Личная слабость полковника Лунина (СИ) - Волкова Виктория Борисовна. Страница 29
— А твои друзья?
— Я, наверное, сам виноват. Вытащил тебя на плече из полиции, засунул в тачку. Но и ты особо не сопротивлялась. Да еще платье это красное. Декольте до пупка и каблуки как табуретки. Естественно, я ошибся! Мы все ошиблись…
Ожесточенно тру лицо, пытаясь вспомнить тот теплый сентябрьский денек в богом забытом Шанске. Если бы не знакомый полкан, я бы там до сих пор куковал. А пацанам не пришло бы в голову поискать в местном изоляторе.
— Кстати, а что ты там делала? — смотрю строго. Но в голосе так и проскальзывают мягкие нотки. Не могу я сердиться на жену. Сам дурак. Перепутал все что можно и нельзя. Теперь хоть головой об стенку бейся.

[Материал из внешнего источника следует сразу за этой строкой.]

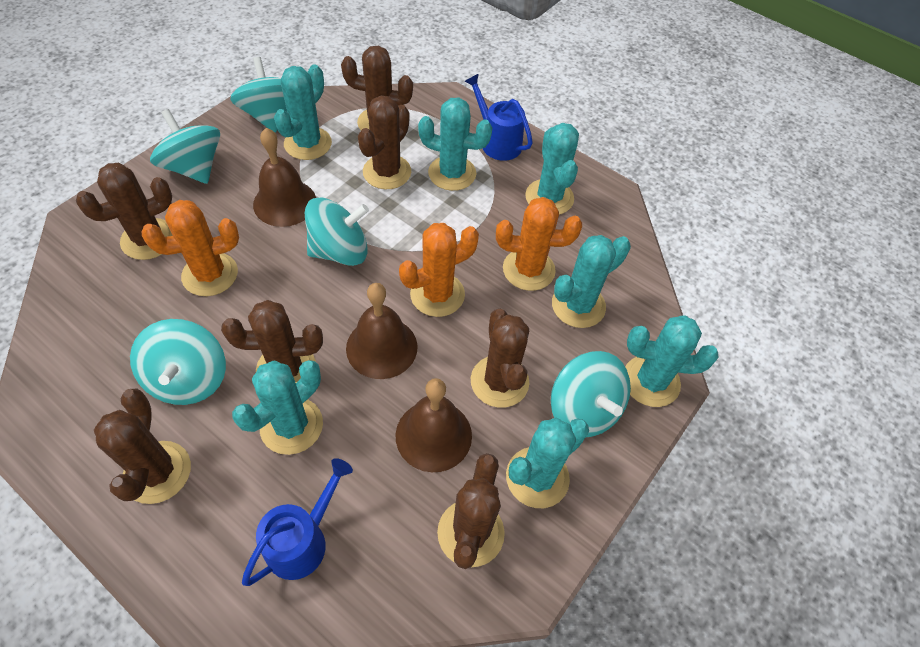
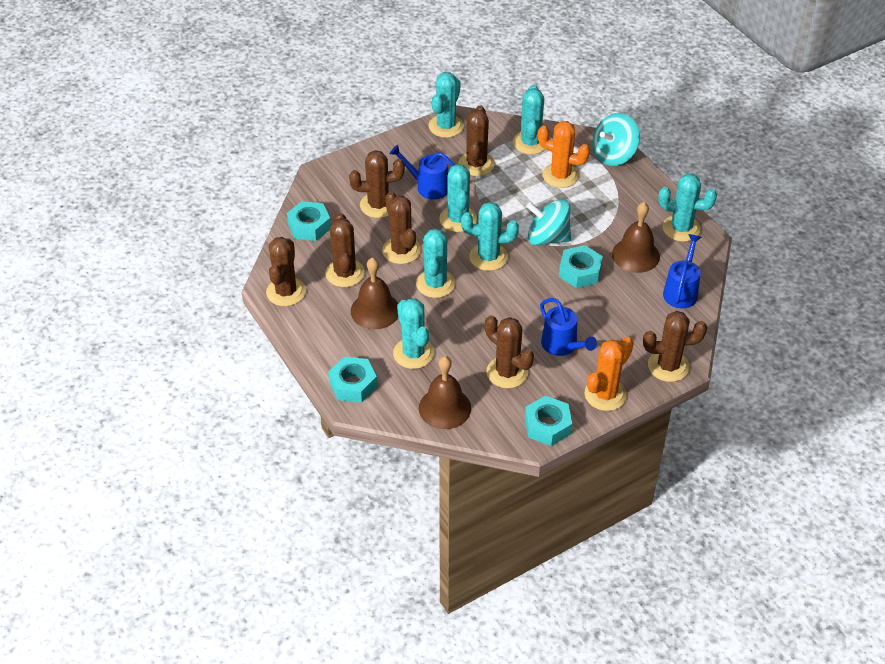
blue watering can: 2 -> 3
orange cactus: 3 -> 2
turquoise nut: 0 -> 4
turquoise spinning top: 5 -> 2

— Я тебе сразу сказала, — цедит она, отодвигаясь. — Когда ты еще с капельницей лежал.
— Да? — смотрю обалдело. — А я не помню, Надь. Честное слово. Одно знаю точно, ты меня спасла. Но, честно говоря, я до сих пор не разобрался в ситуации. Кто меня на заправке ударил? Как я вообще в КПЗ оказался? И что там делала ты? И мужик этот странный. На сутенера еще похож. Он меня и сбил с толку…
— Сутенер? — охает Надежда и повторяет обалдело: — Какой сутенер? Там полицейские были и Торганов. А больше никого.
— Вот. Тор этот. Что вообще за перец?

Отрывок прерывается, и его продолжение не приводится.